THE government’s plans to accord a provisional provincial status to Gilgit-Baltistan are progressing steadily and the law ministry has finalised the proposed legislation. As reported in this paper, the proposed law that has already been submitted to Prime Minister Imran Khan, will not affect Pakistan’s position on the issue of Jammu & Kashmir as per the UN resolutions. The provisional status is meant to signify that the final status of GB will be determined according to the requirements of the UN resolutions. The draft of this constitutional amendment bill proposes a provincial assembly for GB as well as representation of people from GB in parliament in Islamabad. It also proposes that the Chief Court of Gilgit-Baltistan may be abolished and replaced with a high court, while the Supreme Appellate Court be either abolished or re-established like the Supreme Court of Azad Jammu & Kashmir. If it is abolished then the jurisdiction of the Supreme Court of Pakistan may be extended to GB. The Election Commission of Gilgit-Baltistan will also be merged with the Election Commission of Pakistan and its chairman will be made a member of the ECP if this constitutional amendment is adopted.
This is a step in the right direction. The people of GB have argued for a provisional provincial status for many years and in March this year the Gilgit-Baltistan Assembly had passed a unanimous decision demanding such a status. Governments in Pakistan have remained reluctant to give this status for fear that such a step may have adverse repercussions for Pakistan’s long-standing and principled position on the Kashmir issue. However, it has now become clear that the wishes of the people of GB must be respected and they be given greater representation and rights to govern themselves. The strategic area has gained more importance with the establishing of CPEC and there is a greater need than ever to integrate it further into the mainstream.

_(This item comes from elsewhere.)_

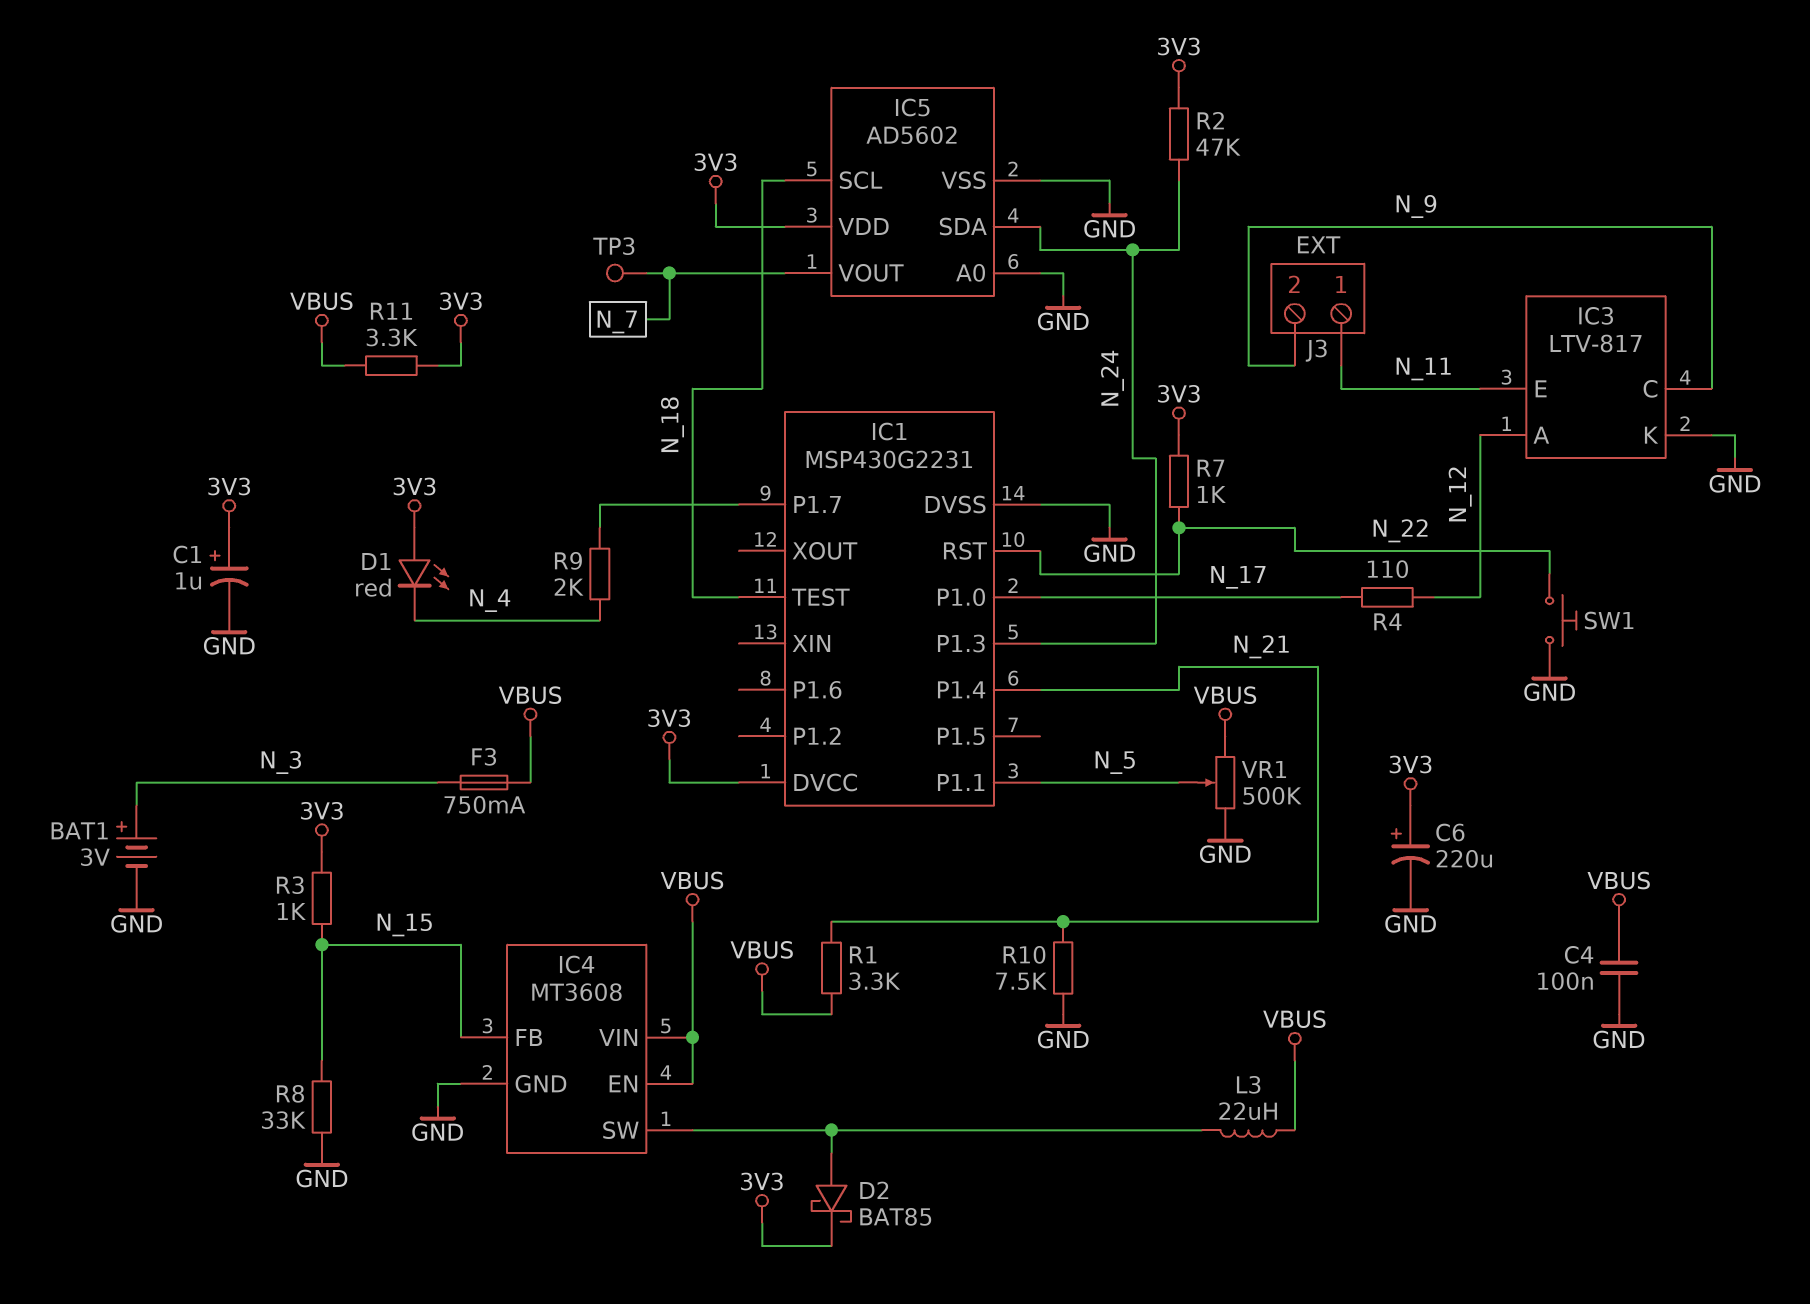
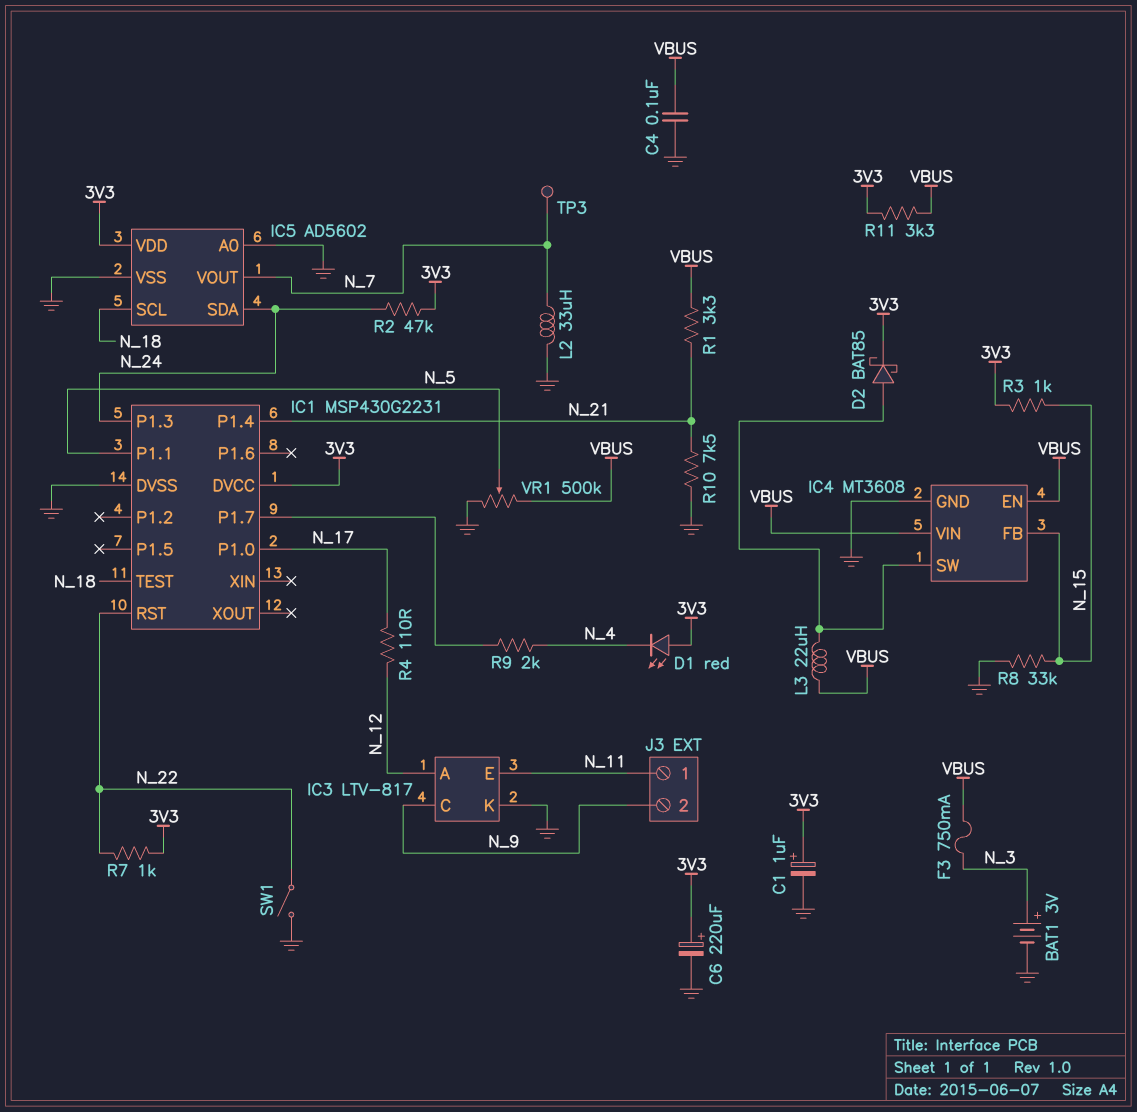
L2: none -> 33uH (GND, N_7)
SW1: button (GND, N_22) -> switch (GND, N_22)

Last year, all political parties were reported to have agreed to the provisional provincial status after the GB elections. The proposed law has been discussed with relevant people in GB as well as AJK. The government should once again take the opposition into confidence about this major move so that the amendment can be passed unanimously. This issue should be above partisan politics and all political stakeholders should take ownership of it. However, every care must be taken to ensure that the text of the amendment is legally watertight and does not in any way dilute Pakistan’s position on Kashmir. It may therefore be prudent to have the law vetted by international legal experts as well as diplomats who will be required to defend it at foreign forums if a challenge does arise. The amendment should also be debated thoroughly in parliament and at all public forums before it is put to vote and adopted.